In this paper, an innovative fractal tree-shaped convergent fin (FTSCF) is embedded into a latent heat thermal energy storage system (LHTESS) to numerically investigate the parametric influences of FTSCF including FTSCF number N, maximum branching level m, length ratio alpha, branch convergence beta, level convergence gamma, rotation angle delta of the branch at the outermost level and branching angle theta u on the discharging performance of the LHTESS under the fixed total fin volume. The results imply that increasing N, m, and alpha significantly reduces the complete solidification time z of the phase change material (PCM).
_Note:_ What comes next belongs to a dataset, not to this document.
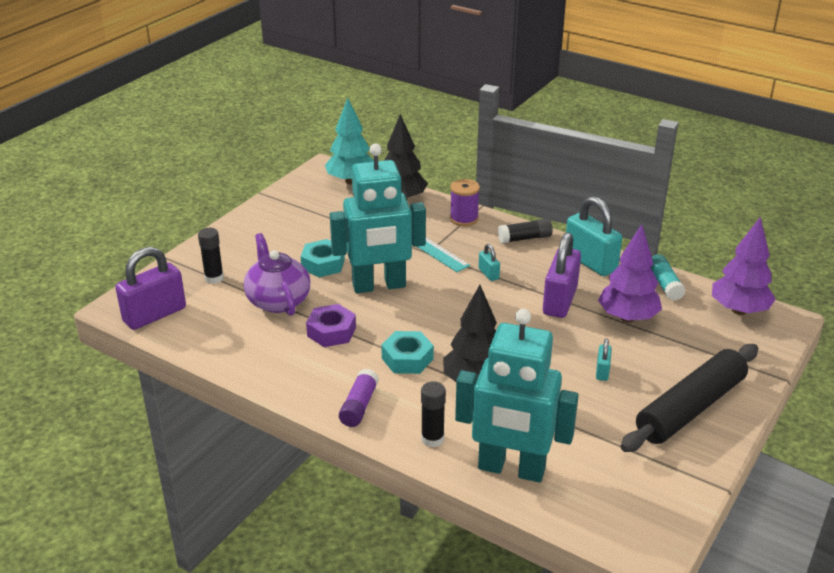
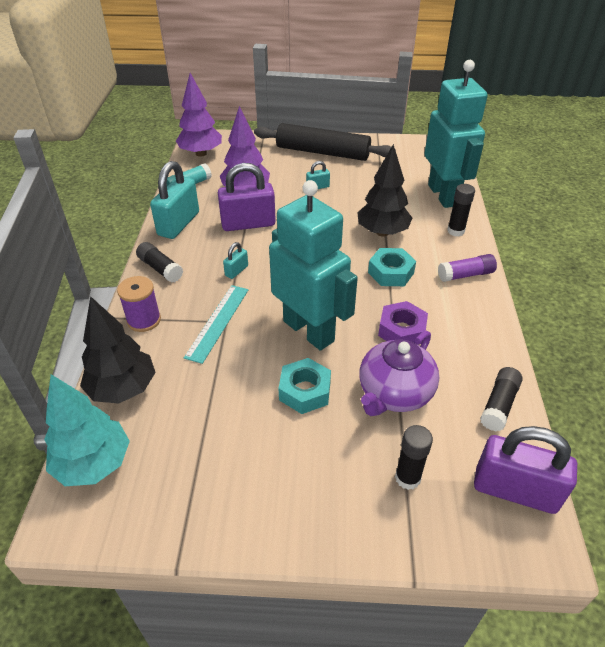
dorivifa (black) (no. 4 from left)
Further, the z of the PCM demonstrates a pattern of initial decrease followed by an increase under the influences of beta, gamma, and delta, indicating the presence of an optimal FTSCF structure maximizing the discharging efficiency of LHTESS. Compared to the fins without branch convergence, the minimum tau of PCM within the LHTESS reduces by 4.33 %, 5.03 %, and 12.42 % by the branch convergence beta when gamma = 0.5, 0.707, and 1. In addition, the minimum z of PCM monotonically decreases when theta 1 = theta 2 increases from 50 degrees to 90 degrees. The present work provides a technique to improve the discharging performance of the LHTESS by using fin convergence.